Quando Di Matteo prendeva in mano il Chelsea a febbraio 2012 i Blues sembravano spacciati: esonerato Villas Boas a seguito della roboante sconfitta a Napoli negli ottavi di Champions, l’allenatore ex Lazio giungeva semplicemente quale traghettatore, nulla più. Al ritorno il Chelsea completò ai supplementari una rimonta clamorosa, battendo il Barça in semifinale ed il Bayern ai rigori, nella finale dell’Allianz Arena. Quel successo è l’ultimo di una squadra inglese in Champions League: la squadra che quell’anno fece poco o nulla sul mercato, nel bel mezzo di una crisi tecnica. 

 

Da allora, come riporta un’infografica di sports.bwin.it sulle spese dei top club europei, la Premier League sarà nettamente il campionato con la spesa media più alta per 5 anni, fino a quest’ultimo in cui grazie a Napoli e Juve la Serie A è tornata a recitare il ruolo di Paperon de’ PaperoniProprio l’Italia è l’esempio lampante di questa mancata correlazione fra soldi spesi e successi ottenuti, non solo in termini di trofei bensì di vittorie singole per partita in Champions League: il campionato italiano è in media, fra i 5 migliori campionati europei, al terzo posto per spesa effettuata: il meglio che ha saputo raccogliere dal 2010 ad oggi è una sola finale, persa, nel 2015 dalla Juventus contro il Barça.
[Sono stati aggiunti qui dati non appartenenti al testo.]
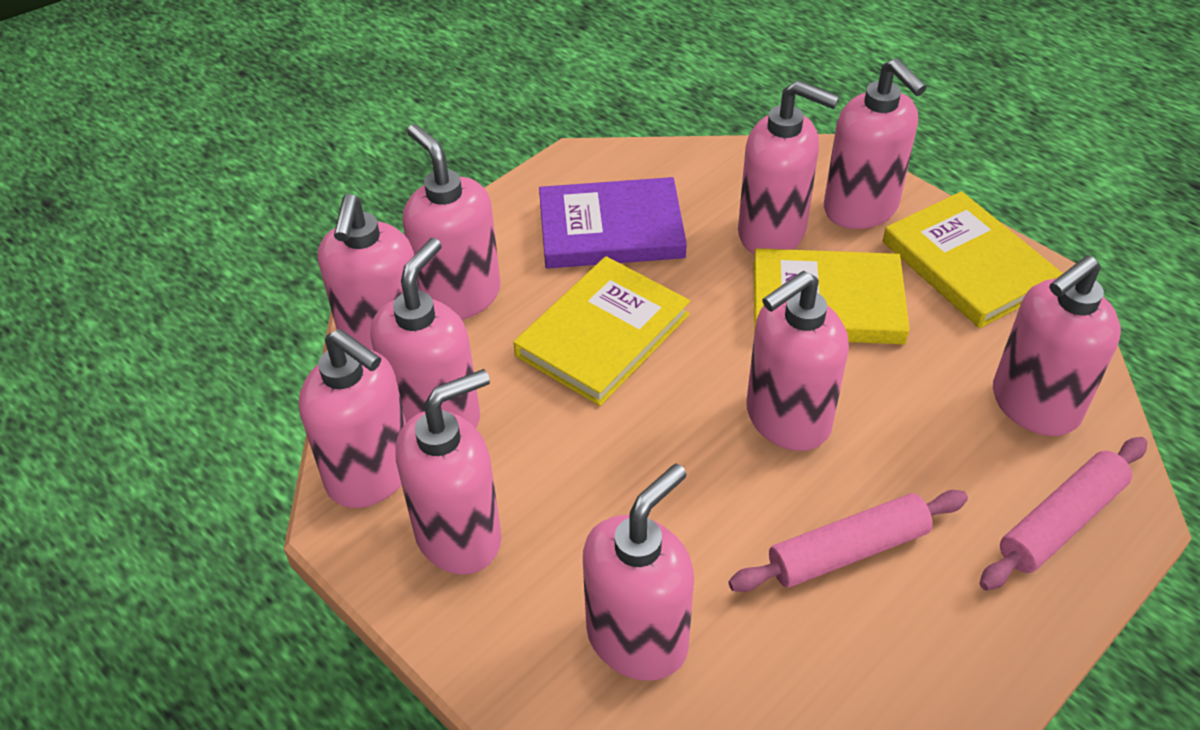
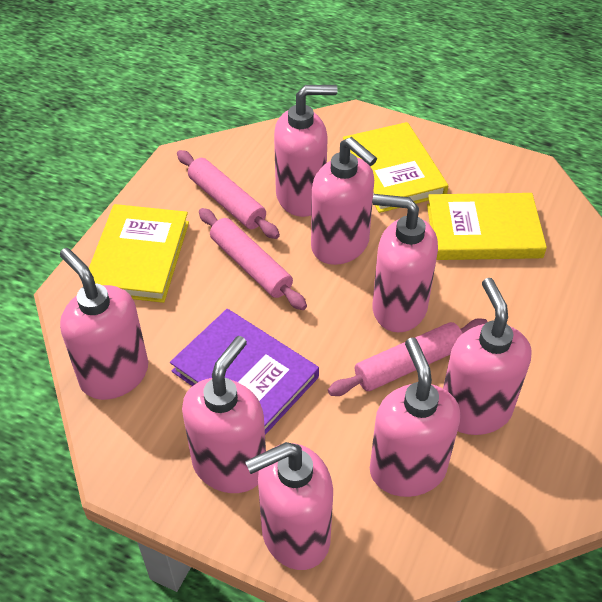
pink rolling pin: 2 -> 3
pink soap dispenser: 10 -> 8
Analizzando la media delle vittorie raccolte siamo in un limbo che oscilla fra l’ultima e la penultima posizione, in competizione con la Ligue 1. Non è mai successo nelle ultime 5 stagioni che a portare una squadra ad alzare la coppa dalle grandi orecchie sia stato il Paese che ha speso di più in assoluto: l’ultima volta proprio nell’annata 2011/12 col Chelsea sopra citato, ma che fra le big fu quella che spese meno.